Blockchain
Traditional Money Launderers Appear to Be Using Cryptocurrencies, Says Chainalysis
Cryptocurrency criminals may not be the only ones trying to hide their illicit fund movements through blockchains. Traditional money launderers, or criminals who work outside of cryptocurrency, may also be moving their money to blockchain, according to analytics firm Chainalysis.
Released Thursday, Chainalysis’ latest report on cryptocurrency money laundering sheds light on a seemingly thriving world of on-chain money transfers that aren’t exactly illicit but still have transaction characteristics that would make banks frown.
Traditional money launderers are starting to use cryptocurrency networks to create “large-scale money laundering infrastructures” to launder money from sources other than cryptocurrency, Kim Grauer, head of research at Chainalysis, told CoinDesk.
These transfers are not the kind of cryptocurrency scams, thefts, and ransomware attacks that Chainalysis is known for reporting on the blockchain, the transparent digital ledger of all cryptocurrency transactions. Their software and labeling systems help cryptocurrency exchanges and other entities avoid accepting funds from criminal activity and assist government investigators in tracking down suspects.
In contrast, this more opaque class of transactions comes from wallets that aren’t known to be illicit. And yet they flow across blockchains and to exchanges using strategies that traditional financial compliance departments would likely flag. For example: splitting them into rounded tranches just shy of know-your-customer reporting thresholds, then putting them back together later.

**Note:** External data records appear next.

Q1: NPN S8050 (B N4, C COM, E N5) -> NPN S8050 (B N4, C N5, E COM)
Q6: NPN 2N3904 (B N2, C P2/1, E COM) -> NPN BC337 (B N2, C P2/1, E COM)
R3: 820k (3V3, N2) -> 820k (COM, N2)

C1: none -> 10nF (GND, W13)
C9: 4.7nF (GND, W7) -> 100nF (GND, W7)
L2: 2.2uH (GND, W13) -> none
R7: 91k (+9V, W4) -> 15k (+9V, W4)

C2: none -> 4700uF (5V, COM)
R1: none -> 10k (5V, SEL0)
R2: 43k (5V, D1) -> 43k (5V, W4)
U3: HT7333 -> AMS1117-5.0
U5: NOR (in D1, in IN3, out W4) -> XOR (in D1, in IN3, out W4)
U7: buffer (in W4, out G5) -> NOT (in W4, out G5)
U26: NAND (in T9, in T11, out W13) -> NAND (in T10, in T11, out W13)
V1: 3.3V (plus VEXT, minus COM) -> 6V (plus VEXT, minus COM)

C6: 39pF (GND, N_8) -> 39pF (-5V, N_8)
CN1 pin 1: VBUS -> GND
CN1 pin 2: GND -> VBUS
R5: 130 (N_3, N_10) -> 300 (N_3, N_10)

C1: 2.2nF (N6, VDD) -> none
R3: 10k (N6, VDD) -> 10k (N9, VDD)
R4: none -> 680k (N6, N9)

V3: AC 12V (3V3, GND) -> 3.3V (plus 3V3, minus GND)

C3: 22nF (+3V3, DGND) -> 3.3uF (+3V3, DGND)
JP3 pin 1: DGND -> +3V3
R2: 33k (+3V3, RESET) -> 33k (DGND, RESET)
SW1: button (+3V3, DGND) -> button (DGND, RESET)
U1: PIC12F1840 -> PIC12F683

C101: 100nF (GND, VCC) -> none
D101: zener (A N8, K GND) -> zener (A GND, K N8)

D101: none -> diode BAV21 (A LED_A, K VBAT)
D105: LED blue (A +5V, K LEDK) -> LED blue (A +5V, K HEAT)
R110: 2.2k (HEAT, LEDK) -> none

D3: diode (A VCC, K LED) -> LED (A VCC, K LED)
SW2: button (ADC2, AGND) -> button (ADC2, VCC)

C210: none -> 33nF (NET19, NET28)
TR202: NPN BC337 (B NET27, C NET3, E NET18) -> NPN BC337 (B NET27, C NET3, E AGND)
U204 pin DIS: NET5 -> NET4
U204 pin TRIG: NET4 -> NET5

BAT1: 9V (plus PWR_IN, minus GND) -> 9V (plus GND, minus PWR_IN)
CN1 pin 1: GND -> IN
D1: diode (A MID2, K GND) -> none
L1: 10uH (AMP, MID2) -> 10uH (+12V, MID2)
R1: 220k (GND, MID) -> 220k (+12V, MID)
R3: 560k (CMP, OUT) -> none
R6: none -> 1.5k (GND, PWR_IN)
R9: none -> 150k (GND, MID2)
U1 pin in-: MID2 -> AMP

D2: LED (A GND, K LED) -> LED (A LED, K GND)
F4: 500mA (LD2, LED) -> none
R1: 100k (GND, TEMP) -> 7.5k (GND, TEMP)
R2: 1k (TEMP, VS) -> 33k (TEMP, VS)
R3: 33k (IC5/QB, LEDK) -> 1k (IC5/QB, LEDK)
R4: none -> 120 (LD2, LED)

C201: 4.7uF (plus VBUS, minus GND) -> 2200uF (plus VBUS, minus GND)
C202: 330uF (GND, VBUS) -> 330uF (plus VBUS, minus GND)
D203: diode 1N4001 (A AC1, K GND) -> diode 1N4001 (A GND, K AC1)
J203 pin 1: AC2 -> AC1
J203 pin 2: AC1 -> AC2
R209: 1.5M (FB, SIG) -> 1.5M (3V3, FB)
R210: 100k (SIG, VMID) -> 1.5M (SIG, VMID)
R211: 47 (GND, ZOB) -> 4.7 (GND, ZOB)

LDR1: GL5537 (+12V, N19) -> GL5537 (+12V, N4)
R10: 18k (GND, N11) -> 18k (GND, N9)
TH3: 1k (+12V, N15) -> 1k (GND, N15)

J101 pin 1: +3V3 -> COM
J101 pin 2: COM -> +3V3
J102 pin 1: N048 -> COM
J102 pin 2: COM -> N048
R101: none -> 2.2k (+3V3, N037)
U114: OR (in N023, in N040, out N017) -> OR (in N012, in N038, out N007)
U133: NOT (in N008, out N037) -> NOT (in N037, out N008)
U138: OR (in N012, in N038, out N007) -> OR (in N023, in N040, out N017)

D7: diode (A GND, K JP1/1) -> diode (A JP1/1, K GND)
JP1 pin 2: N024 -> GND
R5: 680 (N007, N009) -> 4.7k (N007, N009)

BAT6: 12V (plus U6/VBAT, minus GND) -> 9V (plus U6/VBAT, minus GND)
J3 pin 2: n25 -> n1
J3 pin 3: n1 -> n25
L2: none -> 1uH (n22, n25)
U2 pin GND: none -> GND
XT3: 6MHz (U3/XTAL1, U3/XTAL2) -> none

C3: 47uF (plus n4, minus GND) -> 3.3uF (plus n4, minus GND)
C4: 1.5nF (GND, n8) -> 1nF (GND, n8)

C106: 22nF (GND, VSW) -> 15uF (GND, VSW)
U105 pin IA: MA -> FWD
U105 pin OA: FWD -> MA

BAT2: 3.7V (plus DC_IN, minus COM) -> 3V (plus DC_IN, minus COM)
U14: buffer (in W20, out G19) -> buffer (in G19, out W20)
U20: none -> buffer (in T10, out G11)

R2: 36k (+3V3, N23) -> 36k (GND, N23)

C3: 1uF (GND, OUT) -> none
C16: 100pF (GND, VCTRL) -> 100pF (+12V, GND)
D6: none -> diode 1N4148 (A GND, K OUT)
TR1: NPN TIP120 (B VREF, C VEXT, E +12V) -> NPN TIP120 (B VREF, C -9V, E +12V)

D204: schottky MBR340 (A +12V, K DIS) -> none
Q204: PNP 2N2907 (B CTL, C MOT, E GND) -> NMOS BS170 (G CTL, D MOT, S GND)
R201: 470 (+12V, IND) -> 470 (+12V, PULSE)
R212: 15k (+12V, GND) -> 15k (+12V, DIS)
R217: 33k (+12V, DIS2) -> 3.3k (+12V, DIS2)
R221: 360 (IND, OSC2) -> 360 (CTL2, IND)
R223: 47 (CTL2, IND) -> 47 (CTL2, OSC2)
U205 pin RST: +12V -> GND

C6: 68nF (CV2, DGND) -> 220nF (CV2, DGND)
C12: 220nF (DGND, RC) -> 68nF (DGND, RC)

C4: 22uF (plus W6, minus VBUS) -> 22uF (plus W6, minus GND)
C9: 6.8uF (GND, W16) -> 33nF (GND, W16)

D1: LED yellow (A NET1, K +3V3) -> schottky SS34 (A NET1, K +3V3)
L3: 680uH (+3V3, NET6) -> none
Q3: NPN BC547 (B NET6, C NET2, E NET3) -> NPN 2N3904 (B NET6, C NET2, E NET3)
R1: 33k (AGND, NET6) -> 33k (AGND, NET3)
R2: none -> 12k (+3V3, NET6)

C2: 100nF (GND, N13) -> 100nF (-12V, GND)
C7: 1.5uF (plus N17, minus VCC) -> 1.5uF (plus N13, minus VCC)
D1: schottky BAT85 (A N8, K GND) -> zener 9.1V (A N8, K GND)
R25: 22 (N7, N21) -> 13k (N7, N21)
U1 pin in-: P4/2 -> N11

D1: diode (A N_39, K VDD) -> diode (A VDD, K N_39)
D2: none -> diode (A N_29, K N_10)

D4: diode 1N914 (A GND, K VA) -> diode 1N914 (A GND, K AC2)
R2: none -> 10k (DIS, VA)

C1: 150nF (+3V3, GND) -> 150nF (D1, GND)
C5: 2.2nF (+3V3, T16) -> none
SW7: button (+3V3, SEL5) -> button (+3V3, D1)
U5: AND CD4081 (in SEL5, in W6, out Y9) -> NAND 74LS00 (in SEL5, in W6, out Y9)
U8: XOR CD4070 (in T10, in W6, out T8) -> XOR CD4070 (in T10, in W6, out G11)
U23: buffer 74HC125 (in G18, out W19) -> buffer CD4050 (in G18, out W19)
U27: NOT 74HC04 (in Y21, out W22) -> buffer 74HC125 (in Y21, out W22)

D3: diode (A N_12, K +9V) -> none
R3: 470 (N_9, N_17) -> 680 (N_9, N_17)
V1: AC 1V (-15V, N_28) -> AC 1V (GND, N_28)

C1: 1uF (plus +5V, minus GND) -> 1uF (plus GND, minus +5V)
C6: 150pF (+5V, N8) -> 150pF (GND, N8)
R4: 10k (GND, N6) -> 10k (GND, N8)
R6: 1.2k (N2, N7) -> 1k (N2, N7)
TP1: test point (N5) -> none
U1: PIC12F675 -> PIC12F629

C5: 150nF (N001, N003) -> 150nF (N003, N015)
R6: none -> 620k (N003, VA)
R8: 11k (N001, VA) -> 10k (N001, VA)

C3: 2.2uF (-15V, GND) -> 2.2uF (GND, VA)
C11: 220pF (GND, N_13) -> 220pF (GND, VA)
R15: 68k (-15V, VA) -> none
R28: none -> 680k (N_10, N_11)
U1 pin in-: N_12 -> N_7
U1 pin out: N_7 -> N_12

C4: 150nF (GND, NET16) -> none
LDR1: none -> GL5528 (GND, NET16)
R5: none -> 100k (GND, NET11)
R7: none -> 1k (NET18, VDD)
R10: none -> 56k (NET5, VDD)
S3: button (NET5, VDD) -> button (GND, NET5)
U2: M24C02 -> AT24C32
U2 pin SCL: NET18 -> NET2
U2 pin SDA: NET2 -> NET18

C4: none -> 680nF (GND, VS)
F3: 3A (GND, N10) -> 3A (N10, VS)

Grauer said most on-chain investigators wouldn’t be surprised that this sort of thing has been a potential flashpoint for years. However, he said the July report is Chainalysis’ first attempt to document just how big the trend is across the entire blockchain. The firm found it was orders of magnitude larger than even the base of known illicit transactions.
In fact, Chainalysis found a glut of transactions valued just below the $10,000 threshold, at which point further know-your-customer rules comes into play – when analyzing all transfers sent to exchanges in 2024.
It’s worth noting that just because a cryptocurrency transaction to an exchange is, say, $1 under the $10,000 threshold, it doesn’t necessarily mean it’s illicit. But banks and money services firms in the traditional financial sector have long used heuristics like this to track down criminal activity.
“Our investigators take a lot of factors into consideration when they have to determine whether something is suspicious, and this would be one factor, but certainly not a sufficient one” to prove wrongdoing, Grauer said.
Much more significant are the transactions that flow to over-the-counter brokers who advertise their willingness to turn criminal cryptocurrencies into dollars, no questions asked.
“This is about trying to advance the conversation around how we in the cryptocurrency industry think about compliance techniques, in a way that mirrors what’s been developed in the traditional banking industry,” Grauer said.